Microphysical Structure and Evolution of a Four-Day Persistent Fog Event in Nanjing in December 2006

A persistent thick fog event occurred in Nanjing during 24-27 December 2006, and the bad visibility below 50 m lasted for more than 40 h. Microphysical characters and evolution of the fog event have been analyzed based on the continually observed data of drop-size distribution, number concentration, liquid water content (LWC), etc., by an FM-100 fog particle spectrometer, as well as routine observations by an auto-weather station and a ZQZ-DN visibility meter during the fog episode. The results were compared with those from another persistent fog event in Nanjing in 1996. The average LWC and droplet diameter in this fog event are equivalent to those in the 1996 fog, but the maximum LWC is four times greater and the droplet number concentration is smaller than that in the 1996 case. According to the evolutional characters of microphysical parameters (MPPs), the entire fog process was divided into four sub-processes. It is believed that the high number concentration and LWC in the first and second sub-processes led to the bad weather with a visibility of less than 50 m for such a long-duration. In combination with the planetary boundary layer sounding data observed with a DigiCORA III tethersonde system, it is inferred that the reason for the thick fog is the existence of strong moisture advection in the surface layer, and therefore the fog possessed the characters of typical advection fogs. The drop-size distributions in each of the four sub-processes and for the whole fog episode all obeyed the Deirmendjian distribution. The number concentration declined exponentially with the increase in droplet diameter, and fog droplets mainly concentrated in the section of smaller diameter.

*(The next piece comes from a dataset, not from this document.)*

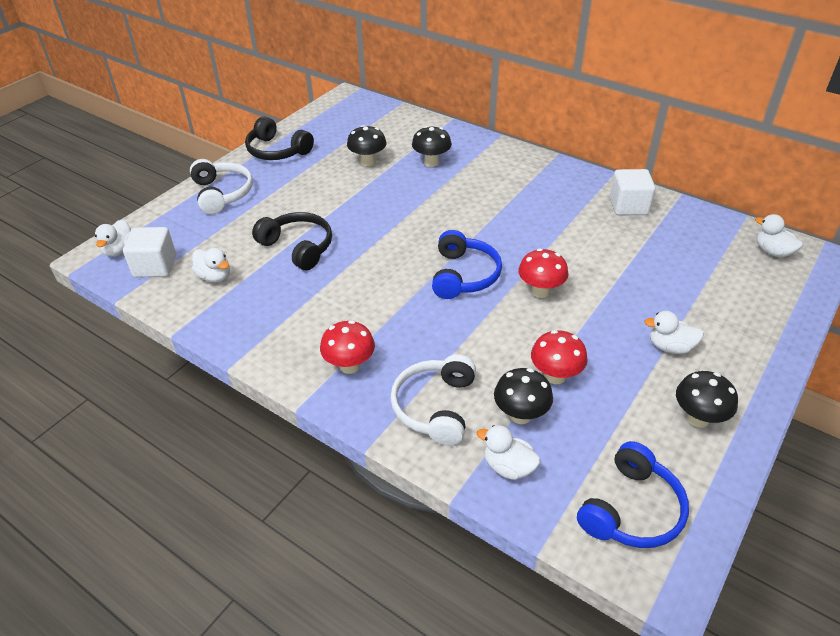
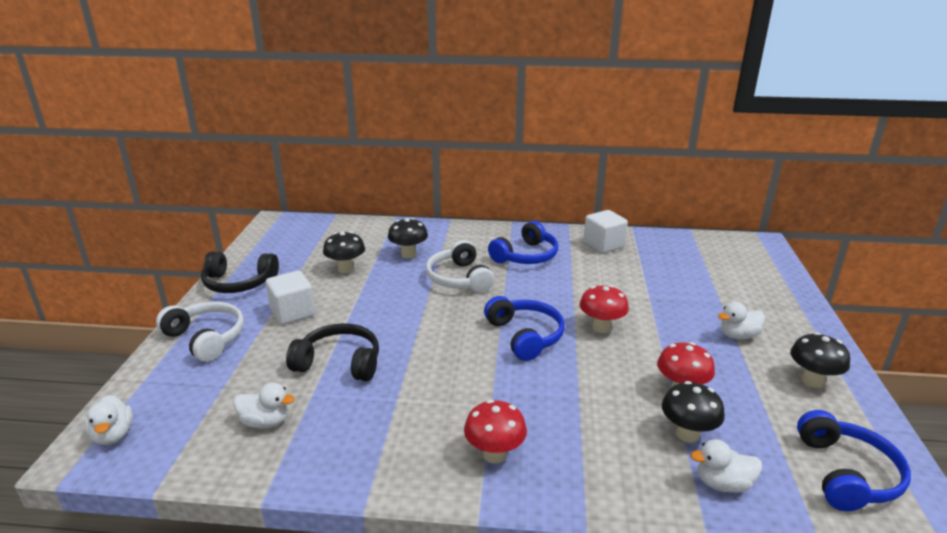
camera: 30 degrees left, 15 degrees down
(155, 266) = (178, 436): white cube -> white cube (292, 312)
(435, 407) = (610, 458): white headphones -> white headphones (459, 278)
(538, 195) = (526, 256): none -> blue headphones
(772, 252) = (732, 248): white duck -> none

At last, the fog MPPs in the first sub-process were analyzed in detail. It is found that the fog formed after radiation cooling under clear sky at the night of December 24, reached its peak intensity at mid night, and weakened gradually along with a temperature rise after the sunrise the next day (December 25), which reflects the diurnal cycle character of radiation fogs. In addition, it is also found that the fog did not change greatly soon after its formation, but along with further radiation cooling, the fog masses successively formed on the ground surface, then the fog explosively developed.